The European Economic and Social Committee (EESC) backs the Commission’s proposal to make EU decision-making on energy and climate more democratic, specifically to move from unanimity to qualified majority voting on energy tax matters.
Climate change requires immediate action, and prompt European decision-making is fundamental: the Union must be able to make rapid decisions and adopt timely measures to tackle these issues. Energy taxation in particular is a field where a swift and more democratic voting system at EU level is needed, one where the European Parliament decides on an equal footing with the Council of the European Union.
In its opinion adopted at the September plenary session and put together by Baiba Miltoviča and Dumitru Fornea, the EESC supports the position of the European Commission in its Communication on the legislative framework for future energy and climate policies. The Commission proposes that decisions on energy-related tax matters be made following the ordinary legislative procedure using the “passerelle”, which would allow the Council of the EU to switch from unanimity voting to qualified majority and to introduce a co-decision arrangement with the European Parliament.
A smoother voting system to face today’s energy and climate challenges more effectively
This shift is key to amending the 2003 Energy Taxation Framework Directive and thus to completing the energy transition and achieving the 2030 energy and climate targets. Current taxes and levies should also be reviewed, and the EESC believes that the Commission should carry out an impact assessment of the potential effects of energy prices, paying particular attention to the effects of tax harmonisation on the poorest households.
“Consumers have hardly benefited from the liberalisation of the energy market; they are not gaining their fair share from EU efforts in the field of energy”, Ms Miltoviča pointed out.
“On top of this, EU energy user charges are already very high. Approximately 40% of the final price of electricity paid by European consumers is made up of taxes and levies”, she added.

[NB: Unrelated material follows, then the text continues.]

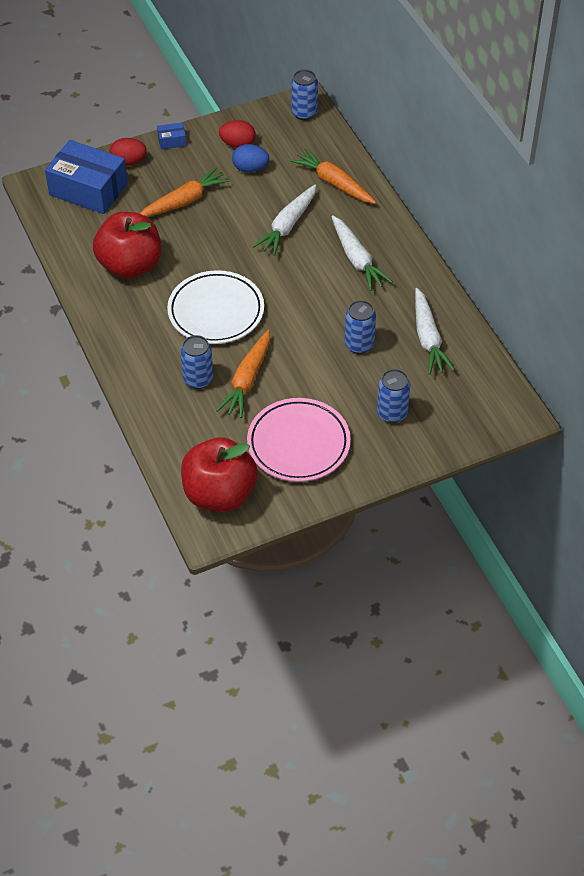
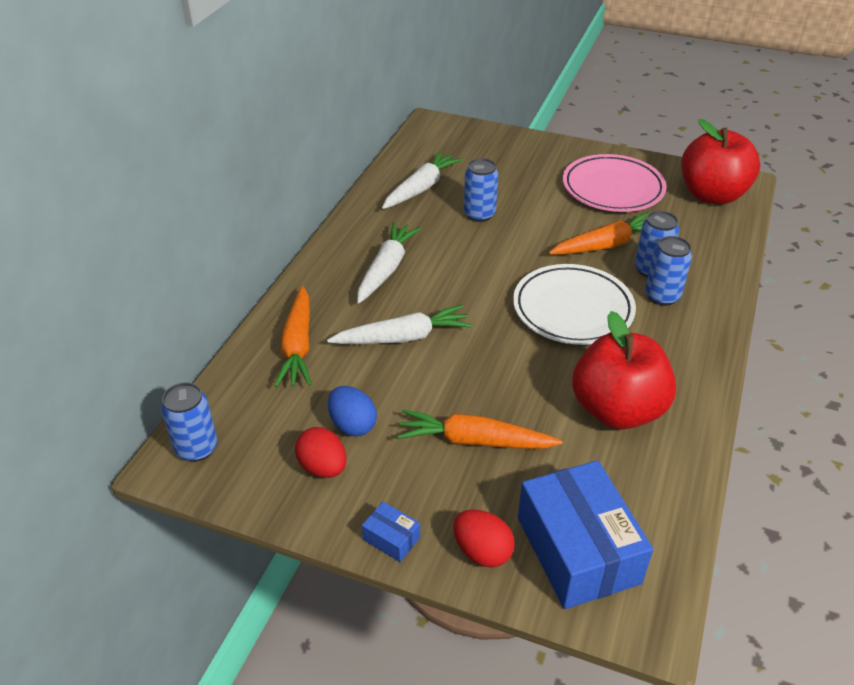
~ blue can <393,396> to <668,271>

Moving from unanimity to qualified majority is difficult in this case because it implies a transfer of sovereignty in the sensitive field of taxation. For that reason, “the transfer of sovereignty needs to go hand in hand with the development of a true Energy Union”, noted Mr Fornea.
“Social equity is our priority; nobody should be left behind. We have to be aware that any taxation on more polluting fuels could directly harm the weaker parts of society and be seen as an additional burden,” he continued.
A new institutional balance with civil society at its heart
The concerns of European businesses, workers and consumers need to be listened to in order to ensure efficient management of the climate and energy strategy as well as greater coherence in EU legislation on energy taxation. Organised civil society has an important role to play, and it is essential in the proposed institutional set-up to strike a balance where the new rules include civil society participation.
The EESC, as the voice of civil society, supports the trilogue (Parliament, Council and Commission) and should be involved in the interinstitutional negotiations on adopting EU legislation under the ordinary legislative procedure.
Civil society should be consulted on nuclear matters
Civil society should also be increasingly consulted when shaping policies on nuclear energy. In this regard, the Committee advocates stronger democratic accountability in the decision-making process within the Euratom Treaty, with the European Parliament and the Council equally involved and a role for national Parliaments, which are currently not included in the process.
The EESC also endorses the review of the Euratom Treaty by extending civil society information rights, ensuring cross-border consultation between Member States when there is a potential cross-border impact, and enhancing nuclear accident response capacity.